Bishop Schofield said that, as of the last diocesan convention on December 8th where a vote was made for the diocese to join the Province of the Southern Cone, he is no longer a Bishop of the Episcopal Church but now a bishop of the Province of the Southern Cone.

St. Nicholas is one of the churches in the diocese that has chosen to remain in the Episcopal Church, and they have purchased advertising in the local press to reassure the community that “the Episcopal Church is still present in the Merced area, where ALL are welcome to worship and do the work of the Mission.”

Risard wrote:

We would like you to state to us your pastoral and canonical relationship with St. Nicholas Episcopal Church, and myself. You publicly stated at our diocesan convention that you no longer are the Bishop of the Episcopal Diocese of San Joaquin, and instead you are a Bishop within the Province of the Southern Cone.

The Vicar welcomes Bishop Schofield either as a worshiper sitting in the pews, as a visiting foreign prelate with no liturgical function or as a diocesan bishop ready to repent and reconcile with his congregation. He was also asked if he would join in the work of the mission to distribute groceries to the poor in advance of Christmas.

“Will you be coming as our Episcopal Bishop, having repented of your actions at Diocesan Convention, seeking forgiveness and reconciliation? Or will you be coming to worship as a visiting foreign Bishop seeking to reconcile with your former congregation and Vicar, and, following the Mass, to join us as we take groceries and coats to the poor?”

There is some concern that purpose of the sudden visit is for the Bishop to attempt to remove Father Risard from his role as vicar or perhaps to close the mission.

“Is it his intention to support the mission congregations in their call to worship and to serve the poor or does he want to close it? He needs to go on record about what he’s doing.”

Attorney Mike Glass, an attorney representing the congregations and individual members who desire to remain Episcopalian says “in all fairness, if the Presiding Bishop has asked for a clarification and hasn’t received one, I think that the priests in the Diocese of San Joaquin are entitled to know, too.” Glass added that priests may be rightly concerned about violating church canons by allowing Schofield to preside in their congregations.

As a mission, the Bishop of the diocese is the rector of the congregation, but if Schofield has, as he has said publicly, now withdrawn from the Episcopal Church and is a Bishop of the Anglican Province of the Southern Cone, then it appears to be the case that the mission is without a rector at the moment. The situation is at best ambiguous. Glass said “Until…clarification comes from either the Episcopal Church’s canonical processes or from the bishop himself, perhaps the bishop ought to refrain from attempting to exercise any episcopal authority.”

According to ENS, Father Risard sent copies of his letter to the Archbishop of Canterbury Rowan Williams, Presiding Bishop Katharine Jefferts Schori, House of Deputies President Bonnie Anderson, and the Rev. Canon Robert Moore (whom Jefferts Schori appointed to provide an ongoing pastoral presence to the continuing Episcopalians in the diocese).
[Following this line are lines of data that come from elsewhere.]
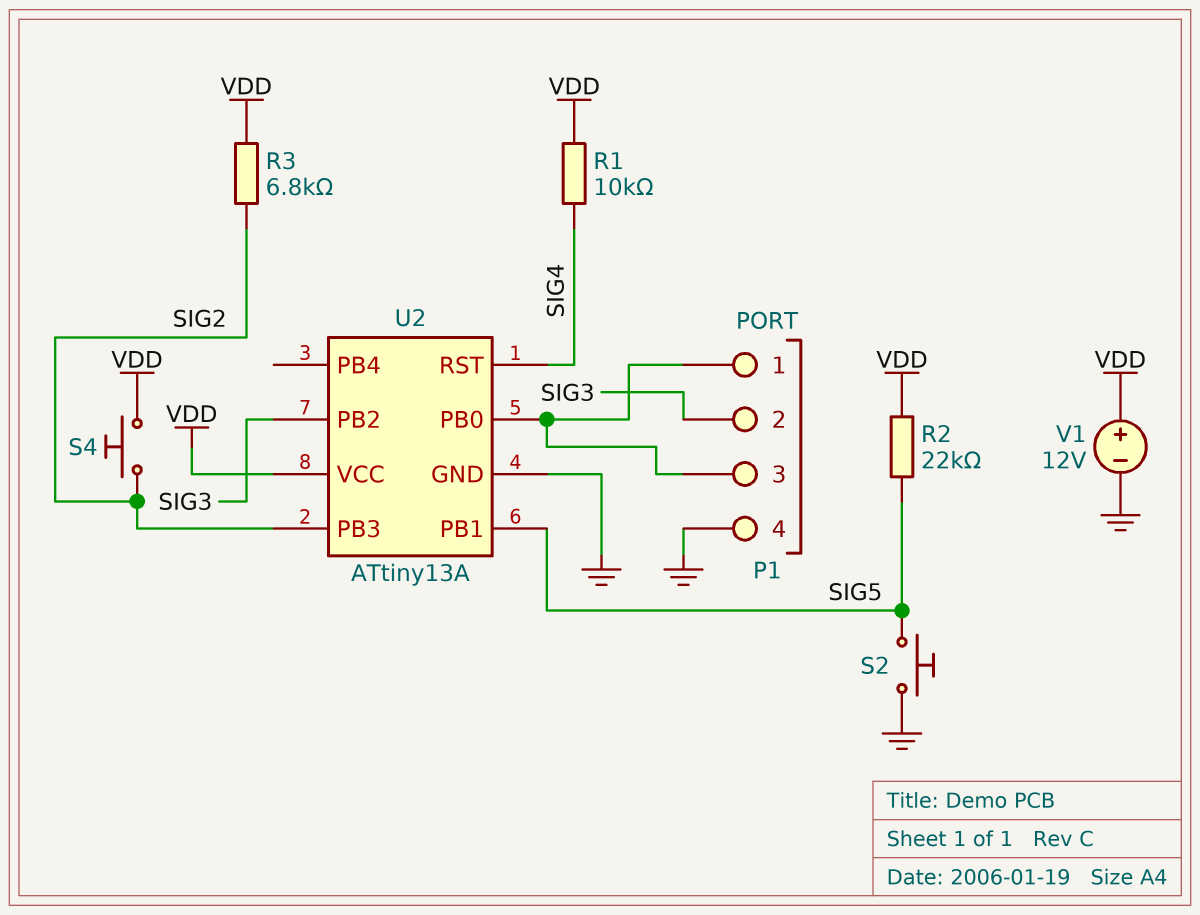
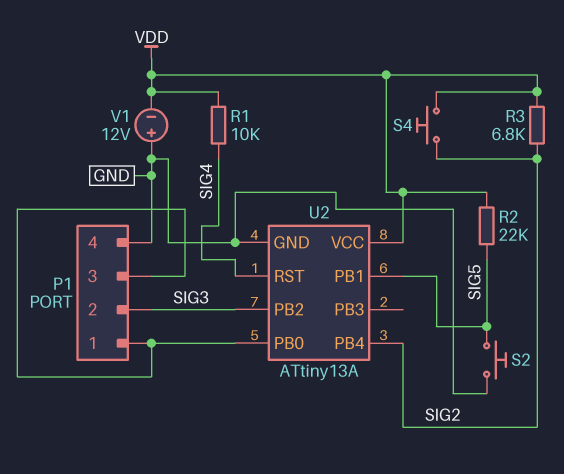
U2 pin PB3: SIG2 -> none
U2 pin PB4: none -> SIG2
V1: 12V (plus VDD, minus GND) -> 12V (plus GND, minus VDD)

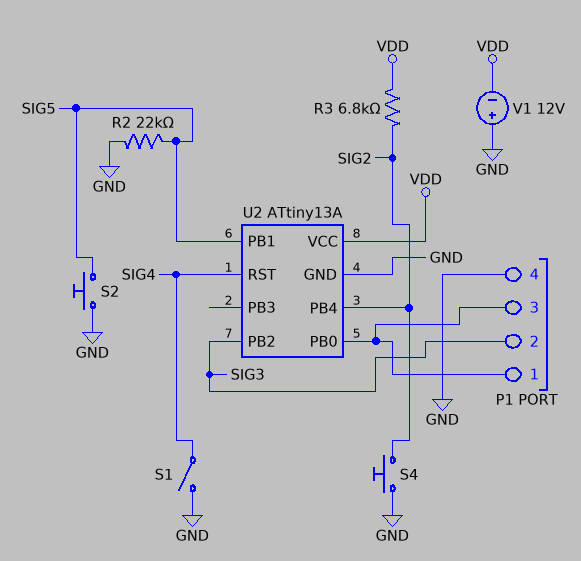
R1: 10k (SIG4, VDD) -> none
R2: 22k (SIG5, VDD) -> 22k (GND, SIG5)
S1: none -> switch (GND, SIG4)
S4: button (SIG2, VDD) -> button (GND, SIG2)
The Episcopal Majority says:

We join the The Rev. Fred Risard in his puzzlement. The former Episcopal Bishop of San Joaquin has made it clear that he is no longer a part of the Episcopal Church. Now that he is a bishop in a Latin American diocese, we are perplexed that he would want to exercise episcopal jurisdiction in an Episcopal church.

Kudos to Father Risard for asking the pertinent question.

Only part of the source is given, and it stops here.